Early synergistic interactions between the HPV16‑E7 oncoprotein and 17β-oestradiol for repressing the expression of GranzymeB in a cervical cancer model.

Abstract

Although high-risk human papillomavirus (HR-HPV) infection has a prominent role in the aetiology of cervical cancer (CC), sex steroid hormones may also be involved in this process; however, the cooperation between oestrogen and HR-HPV in the early stages of cervical carcinogenesis is poorly understood.
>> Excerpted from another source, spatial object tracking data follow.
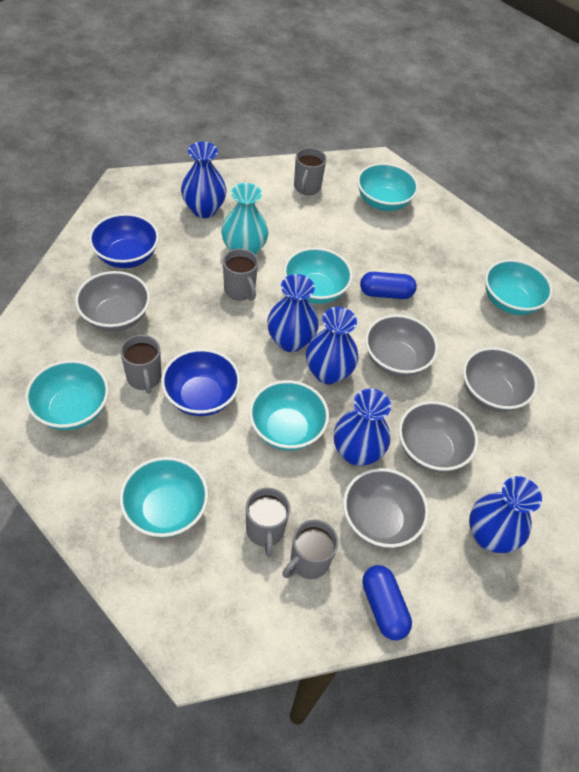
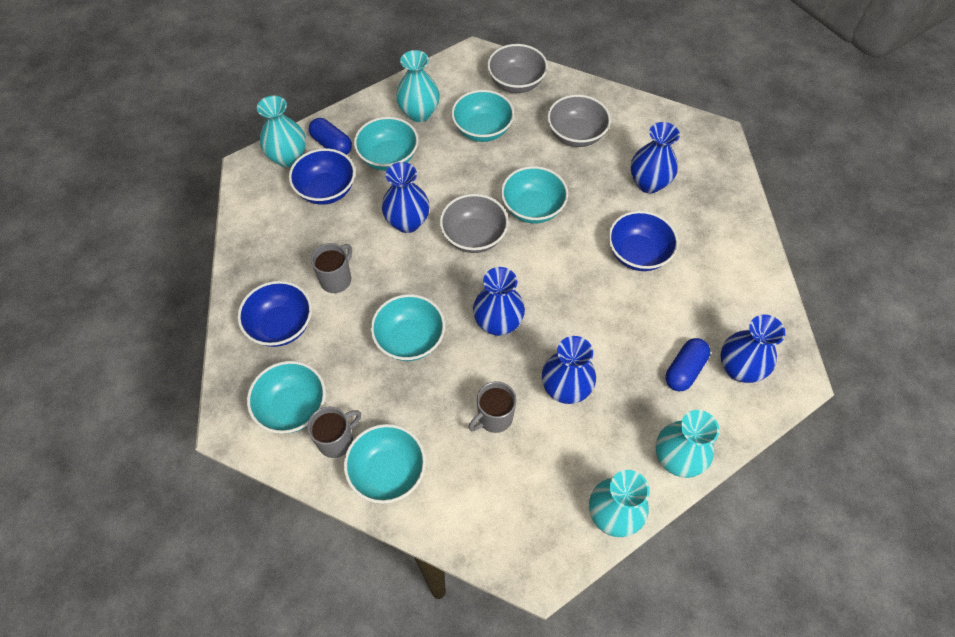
blue bowl: 2 -> 3
grey bowl: 5 -> 3
grey mug: 5 -> 3
turquoise vase: 1 -> 4

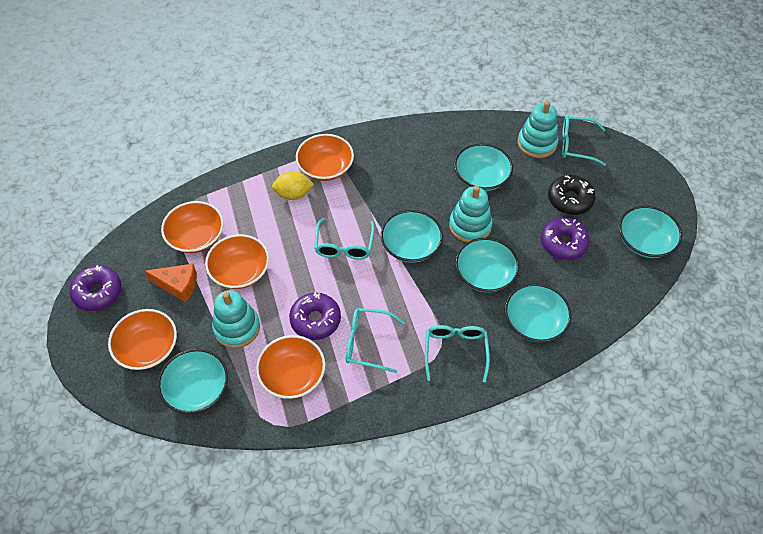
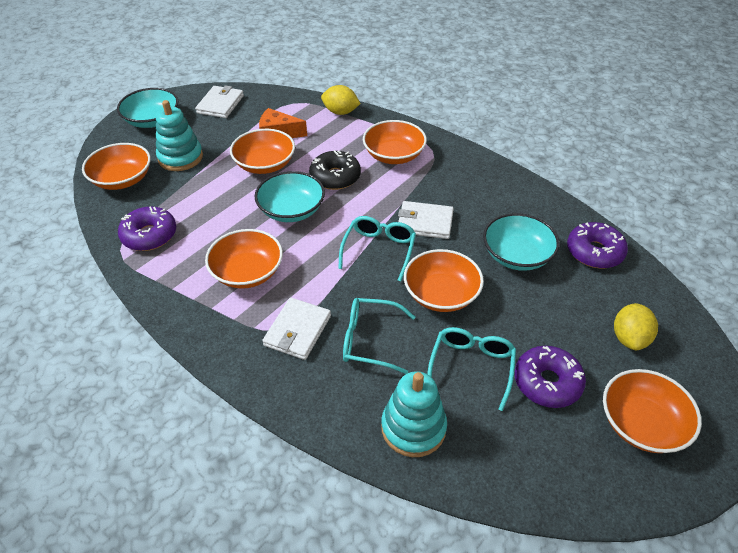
orange bowl: 5 -> 6
turquoise bowl: 6 -> 3
turquoise glasses: 4 -> 3
turquoise stacking toy: 3 -> 2
white wallet: 0 -> 3
yellow lemon: 1 -> 2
Since 17β-oestradiol (E2) and the HPV type 16-E7 oncoprotein induce CC in transgenic mice, a microarray analysis was performed in the present study to generate global gene expression profiles from 2-month-old FVB (non-transgenic) and K14E7 (transgenic) mice who were left untreated or were treated for 1 month with E2. Upregulation of cancer-related genes that have not been previously reported in the context of CC, including glycerophosphodiester phosphodiesterase domain containing 3, interleukin 1 receptor type II, natriuretic peptide type C, MGAT4 family member C, lecithin-retinol acyltransferase (phosphatidylcholine-retinol-O-acyltransferase) and glucoside xylosyltransferase 2, was observed. Notably, upregulation of the serine (or cysteine) peptidase inhibitor clade B member 9 gene and downregulation of the Granzyme gene family were observed; the repression of the Granzyme B pathway may be a novel mechanism of immune evasion by cancer cells. The present results provide the basis for further studies on early biomarkers of CC risk and synergistic interactions between HR-HPV and oestrogen.